30) : affronte. Passage de l’autre côté : il cesse de vouloir être comme pour contre.
- « je me défendrai contre tout le monde… Contre tout le monde je me défendrai » : (l. 2831) : chiasme qui met en valeur le verbe d’action au futur (changement radical par rapport au
conditionnel : le futur est le temps de la résolution certaine) et qui met au centre « le monde »,
c’est-à-dire l’ennemi : même la syntaxe enferme, emprisonne l’ennemi.
défendrai tout le monde
tout le monde défendrai
 passage à l’action, confirmée par la mention de la « carabine » x 2 + par la phrase finale
« je ne capitule pas » : phrase négative mais qui affirme et revendique sa nouvelle
position : force du personnage : il a subi un revirement de situation total : espoir > échec
> sursaut et action. Même si on a l’impression que Bérenger subit son héroïsme plus qu’il
le choisit (il agit parce qu’il a échoué sa métamorphose), il finit en héros.
III. Une critique politique.
1. Une critique ciblée
- « beau » ≠ « laid » : opposition de ces deux adjectifs > rappel le culte du beau répandu
par Hitler : race « aryenne » : allusion plus que claire à l’idéologie nazie.
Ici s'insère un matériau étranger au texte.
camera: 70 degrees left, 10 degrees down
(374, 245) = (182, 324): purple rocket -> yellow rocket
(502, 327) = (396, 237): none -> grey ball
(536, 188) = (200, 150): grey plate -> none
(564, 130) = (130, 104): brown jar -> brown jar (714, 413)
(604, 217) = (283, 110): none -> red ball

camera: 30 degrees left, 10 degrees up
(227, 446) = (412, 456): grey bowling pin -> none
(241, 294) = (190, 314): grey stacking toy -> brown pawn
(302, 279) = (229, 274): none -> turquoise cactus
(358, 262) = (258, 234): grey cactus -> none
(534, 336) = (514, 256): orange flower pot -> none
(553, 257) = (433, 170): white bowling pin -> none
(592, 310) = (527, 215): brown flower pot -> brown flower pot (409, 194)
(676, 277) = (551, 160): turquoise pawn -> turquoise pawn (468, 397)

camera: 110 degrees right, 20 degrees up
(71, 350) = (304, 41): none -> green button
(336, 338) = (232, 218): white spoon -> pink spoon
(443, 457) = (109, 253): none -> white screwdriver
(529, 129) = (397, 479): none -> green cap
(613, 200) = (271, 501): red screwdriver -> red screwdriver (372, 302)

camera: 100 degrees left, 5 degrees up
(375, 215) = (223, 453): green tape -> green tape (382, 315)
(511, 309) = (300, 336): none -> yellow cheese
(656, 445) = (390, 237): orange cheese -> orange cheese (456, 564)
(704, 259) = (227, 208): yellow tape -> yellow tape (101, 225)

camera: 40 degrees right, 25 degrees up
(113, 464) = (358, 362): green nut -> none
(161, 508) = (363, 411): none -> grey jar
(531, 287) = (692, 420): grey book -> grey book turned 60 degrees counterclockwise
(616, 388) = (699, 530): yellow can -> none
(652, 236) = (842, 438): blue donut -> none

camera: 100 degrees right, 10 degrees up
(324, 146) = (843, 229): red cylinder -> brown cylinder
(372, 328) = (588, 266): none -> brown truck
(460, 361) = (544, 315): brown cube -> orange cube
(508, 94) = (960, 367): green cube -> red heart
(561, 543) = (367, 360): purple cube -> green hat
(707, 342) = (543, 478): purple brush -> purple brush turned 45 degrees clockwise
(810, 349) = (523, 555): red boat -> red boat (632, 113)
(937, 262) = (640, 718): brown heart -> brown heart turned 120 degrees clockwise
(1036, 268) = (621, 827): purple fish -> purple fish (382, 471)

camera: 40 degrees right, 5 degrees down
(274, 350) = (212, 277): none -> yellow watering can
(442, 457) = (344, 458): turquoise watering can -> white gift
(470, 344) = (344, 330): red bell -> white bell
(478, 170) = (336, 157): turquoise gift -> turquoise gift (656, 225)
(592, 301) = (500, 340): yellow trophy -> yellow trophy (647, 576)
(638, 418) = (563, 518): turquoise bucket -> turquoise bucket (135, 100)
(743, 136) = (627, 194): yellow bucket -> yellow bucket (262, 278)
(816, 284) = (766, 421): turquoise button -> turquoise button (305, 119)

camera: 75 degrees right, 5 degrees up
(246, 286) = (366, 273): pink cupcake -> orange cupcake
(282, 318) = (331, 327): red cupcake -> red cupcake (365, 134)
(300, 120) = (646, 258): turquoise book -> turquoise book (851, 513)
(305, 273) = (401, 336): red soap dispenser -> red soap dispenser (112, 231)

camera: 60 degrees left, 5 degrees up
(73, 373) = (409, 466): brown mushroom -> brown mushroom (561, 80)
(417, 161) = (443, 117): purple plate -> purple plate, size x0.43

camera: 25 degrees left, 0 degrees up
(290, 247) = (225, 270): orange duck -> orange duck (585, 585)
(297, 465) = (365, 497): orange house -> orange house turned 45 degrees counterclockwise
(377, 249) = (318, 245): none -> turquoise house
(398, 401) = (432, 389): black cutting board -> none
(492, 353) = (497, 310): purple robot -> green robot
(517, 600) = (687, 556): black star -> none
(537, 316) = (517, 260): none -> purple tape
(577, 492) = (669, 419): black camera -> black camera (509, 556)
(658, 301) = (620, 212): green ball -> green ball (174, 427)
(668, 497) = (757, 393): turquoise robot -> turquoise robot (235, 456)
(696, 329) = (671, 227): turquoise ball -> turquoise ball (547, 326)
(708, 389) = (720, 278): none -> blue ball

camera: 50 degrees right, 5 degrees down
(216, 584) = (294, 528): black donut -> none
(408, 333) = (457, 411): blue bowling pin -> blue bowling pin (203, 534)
Lise André – Lycée Paul Langevin
- « peau dure et magnifique, nudité décente… » : champ lexical du corps > adjectifs
mélioratifs > autre allusion au culte du corps (sport…)
- « rhinocéros » : choix important de l’animal : force, puissance. Choix pas anodin.
- « chant » : allusion à l’envoûtement par la parole opéré par Hitler. Arrivé au pouvoir
grâce à son éloquence (discours…). Bérenger trouve à ces chants du « charme »,
c’est-à-dire un pouvoir magique, séducteur. Rappel : « chant » et « charme » viennent
du même mot latin, « carmen », désignant le chant. Bérenger insiste donc dans une
sorte de faux pléonasme (il dit deux fois le pouvoir magique de ces barrissements) sur
la séduction opérée par la parole.
 idéal de beauté, de corps parfait et de force : principes sur lesquels est construite
l’idéologie nazie.
2. Une apologie de la résistance
- le monologue s’achève sur le passage à l’action, après un grand moment de doute et
d’hésitation.
- Les phrases sont courtes, affirmatives et montrent l’assurance acquise de Bérenger. II
y a donc bien une progression de la figure de Bérenger qui assume une forme de
résistance parce qu'il n'a d'autre choix que d'être un homme. Ces dernières répliques
constituent un renversement ultime de situation et renvoient les rhinocéros à leur
monstruosité réelle. Ce n’est plus lui le monstre, ce sont les autres.
- Cependant, la victoire de l’humanité est-elle assurée pour autant ? Le dénouement en fait
reste ouvert. Ce monologue ne consacre pas le triomphe de Bérenger et de l'humanité ;
l'issue paraît être fatale : il est le « dernier homme », ce contât est un peu pessimiste. Et
en disant qu’il le restera « jusqu'au bout », il sous-entend qu’il ira peut-être jusqu'à la
mort. Le futur (« je le resterai ») laisse malgré tout une petite place à l'espoir. La faillite
de l'humanité n'est pas non plus ici totale ; malgré lui, Bérenger dit son sens inné de
l'humain et en proclame la dignité.
Conclusion : La vraie métamorphose dont parle le texte est en fait celle de Bérenger qui
d’homme faible et hésitant devient un véritable héros.
Ionesco livre avec cette fable théâtrale et tragique, un vrai texte engagé.